Un quatuor masculin barbichu, le violoneux, blondinet et longiligne Matteo Haitzmann, vêtu d’une longue jupe plissée – autant signes qui, d’emblée, mettent la puce à l’oreille ou indiquent l’état d’esprit général –, l’accordéoniste Patric Redl, le contrebassiste Manuel Wagner et le ménétrier, chef d’orchestre et lanceur d’ordres Simon Mayer, en tenue de ville, avec quelque accessoire rétro tel que le gilet de paysan endimanché, se lance dans des chants du patrimoine tyrolien, maîtrisant parfaitement la technique vocale et s’accompagnant des dits instruments. Le premier morceau est très enlevé et les jeunes gens marquent le tempo avec les pieds. Ils n’ont besoin de rien d’autre, ni de tambour, ni de trompette, ni de sono. Précisons d’emblée que le yodle orne par intermittence les modulations de l’orphéon.

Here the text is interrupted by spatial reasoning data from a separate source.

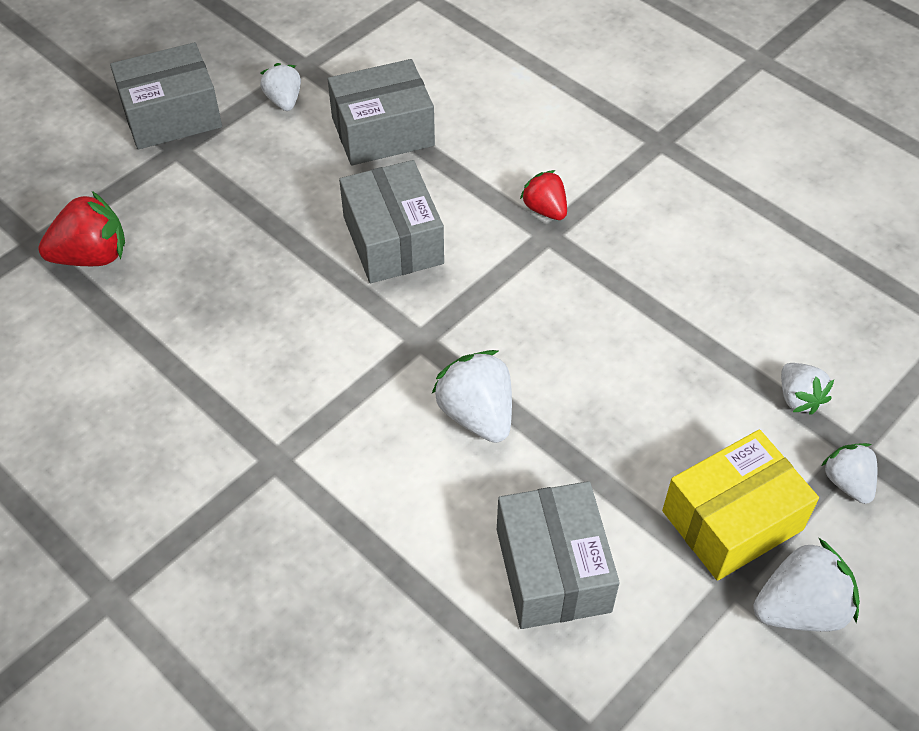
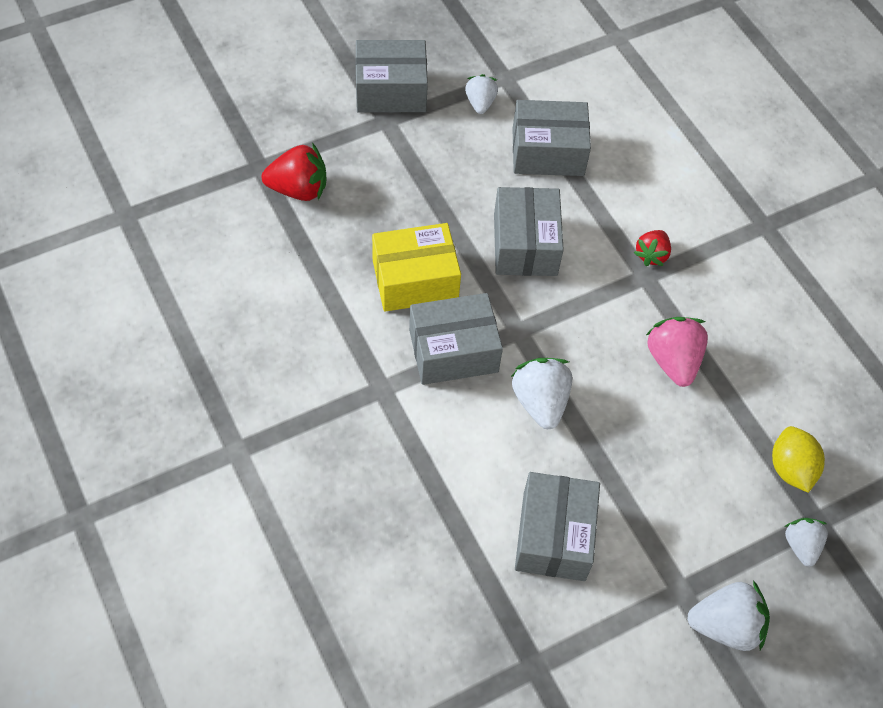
camera: 15 degrees right, 5 degrees up
(349, 387) = (453, 351): none -> grey box
(545, 209) = (651, 255): red strawberry -> red strawberry turned 135 degrees counterclockwise
(615, 319) = (673, 361): none -> pink strawberry
(732, 520) = (701, 544): yellow box -> yellow box (415, 280)
(798, 398) = (790, 468): white strawberry -> yellow lemon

Le deuxième air est plus lent. Les éclairagistes (Hannes Ruschbaschan et Martin Walitza) tamisent la lumière, le trio s’assoit tandis que le bassiste ne peut faire autrement que de rester debout. La coda est brillante, et même délirante, confiée aux violonistes. Le joueur d’accordéon diatonique se lève à grands pas, comme pour faire le tour du propriétaire et amorce une ribambelle de manèges en sens antihoraire, la scène se fondant au noir. Comme dans la Samba de uma nota só de Carlos Jobim, le joueur de piano à bretelles se borne à émettre une seule et même note, faisant rapidement aspirer le soufflet, niant par là même les efforts du pionnier Cyrill Demian qui fit de ce qu’il nomma « accordion » un orchestre en soi, doté de deux claviers indépendants, l’un émettant des accords, l’autre des mélodies. Le contrebassiste, muni d’un tuba, rejoint son collègue en piste, se tenant diamétralement opposé à lui, produisant une même note, dans une séquence « mémoire de notre temps », c.à.d. de type « minimaliste ».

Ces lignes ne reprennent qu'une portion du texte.